Des finances sous tension
« Je suis désolé, je n’ai pas que des bonnes nouvelles à partager avec vous », a déclaré Philippe Callaud, conseiller délégué aux finances, devant le conseil d’agglomération ce mercredi 22 avril. Il a détaillé les difficultés du rapport d’orientations budgétaires : l’État a réduit les marges de manœuvre tout en imposant une hausse des charges de personnel. En 2026, l’agglomération devra digérer une baisse des recettes d’un million d’euros et une hausse des dépenses de 1,8 million d’euros. Entre 2020 et 2025, la capacité d’autofinancement est passée de 3,1 à 1,2 million d’euros.

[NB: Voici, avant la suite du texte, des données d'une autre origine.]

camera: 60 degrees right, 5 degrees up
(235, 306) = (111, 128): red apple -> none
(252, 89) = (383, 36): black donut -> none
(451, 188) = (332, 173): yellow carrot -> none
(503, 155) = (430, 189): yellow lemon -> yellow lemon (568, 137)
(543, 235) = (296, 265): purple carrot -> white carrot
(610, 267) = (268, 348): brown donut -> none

L’opposition de gauche interpelle
Ludovic Norigeon, chef de file de l’opposition de gauche à Saintes, a interpellé le président : « Vous devez faire des choix. C’est ici que l’Agglo doit faire preuve de sa diversité et de son ambition. Oui, choisir des projets sous contrainte budgétaire, c’est donner une orientation au territoire. Quelles sont les priorités de ce mandat ? »
En toile de fond, la question du partage de l’exécutif. Les maires de gauche, Jean-Luc Marchais (Bussac-sur-Charente) et Pierre-Henri Jallais (La Chapelle-des-Pots), ont lié leur participation à l’intégration de Jérôme Gardelle, maire de La Jard. « Face aux enjeux du territoire, seules la cohésion et les compétences doivent nous guider. Qui en est le garant ? Vous, M. le président », a insisté Ludovic Norigeon, citant des intercommunalités voisines où les sensibilités politiques cohabitent.

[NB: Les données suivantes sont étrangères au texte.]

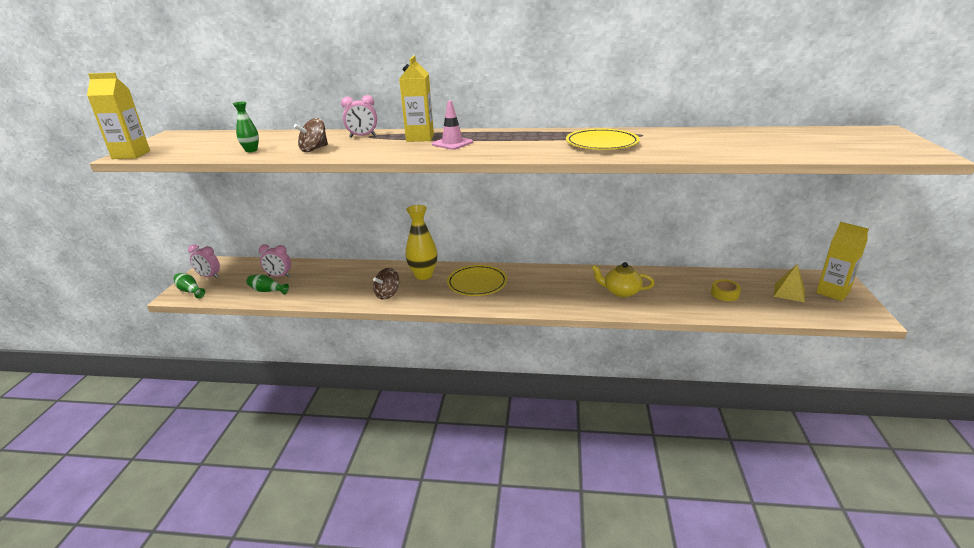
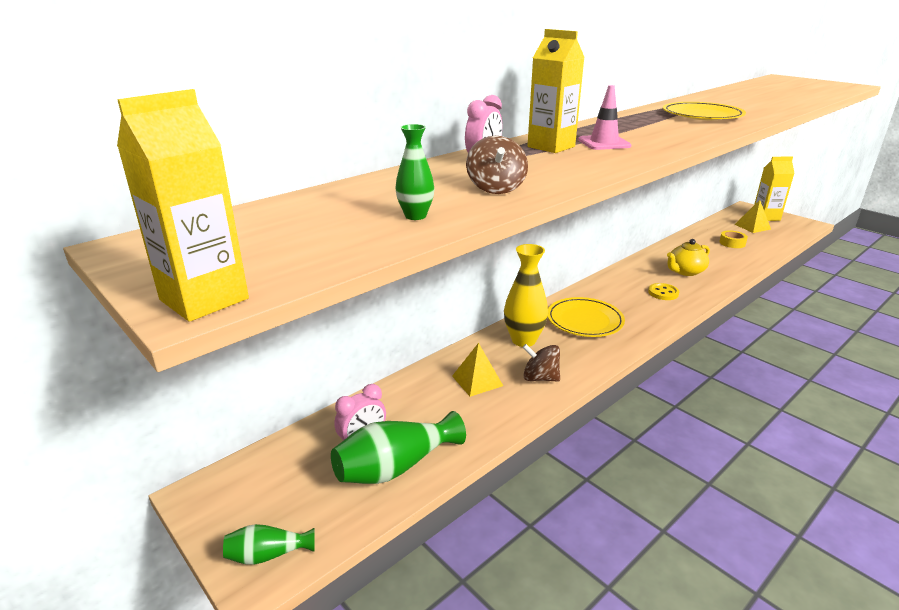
camera: 50 degrees left, 0 degrees up
(209, 276) = (245, 514): pink clock -> none
(267, 291) = (395, 467): green vase -> green vase, size x1.83
(362, 280) = (477, 381): none -> yellow pyramid
(387, 294) = (540, 378): brown spinning top -> brown spinning top turned 120 degrees clockwise
(565, 295) = (663, 293): none -> yellow button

Bruno Drapron a répondu : « Nous mettons tous l’intérêt territorial avant toute chose. Lors du mandat précédent, j’avais voulu renforcer le poids de la conférence des maires. Je n’ai pas l’impression que l’on fonctionne moins bien que les autres intercommunalités. »
Les défis des déchets
Jérôme Gardelle a ensuite pris la parole : « Je vais faire un petit focus sur les déchets, je ne sais pas pourquoi », a-t-il entamé, lui qui présidait la commission concernée lors du mandat précédent. « Pour la seconde année, on a un budget qui présente de bons résultats », a-t-il souligné, sous-entendant qu’il n’y est pas étranger. Il a développé les défis de la gestion des déchets, notamment un désengagement de l’État et la taxe carbone sur les unités de valorisation énergétique qui coûtera un million d’euros à l’Agglomération.
« Ma question va être simple : gardons-nous le cap ? », a interrogé Jérôme Gardelle. « Oui, on garde le cap », a répondu Bruno Drapron. Le président a rejoint Jérôme Gardelle sur la nécessité de corréler la redevance à l’inflation. « On a mangé tout notre fonds de roulement. Cela nous a amenés à réduire le service au moment où on augmentait la facture, c’était la double claque », a-t-il regretté.
L’Agglomération se réunit le mercredi 29 avril pour voter son budget ainsi que les postes de vice-président et conseiller délégué laissés vacants. Il reste quelques jours pour trouver un accord avec la gauche, ou bien se diriger vers une opposition plus frontale.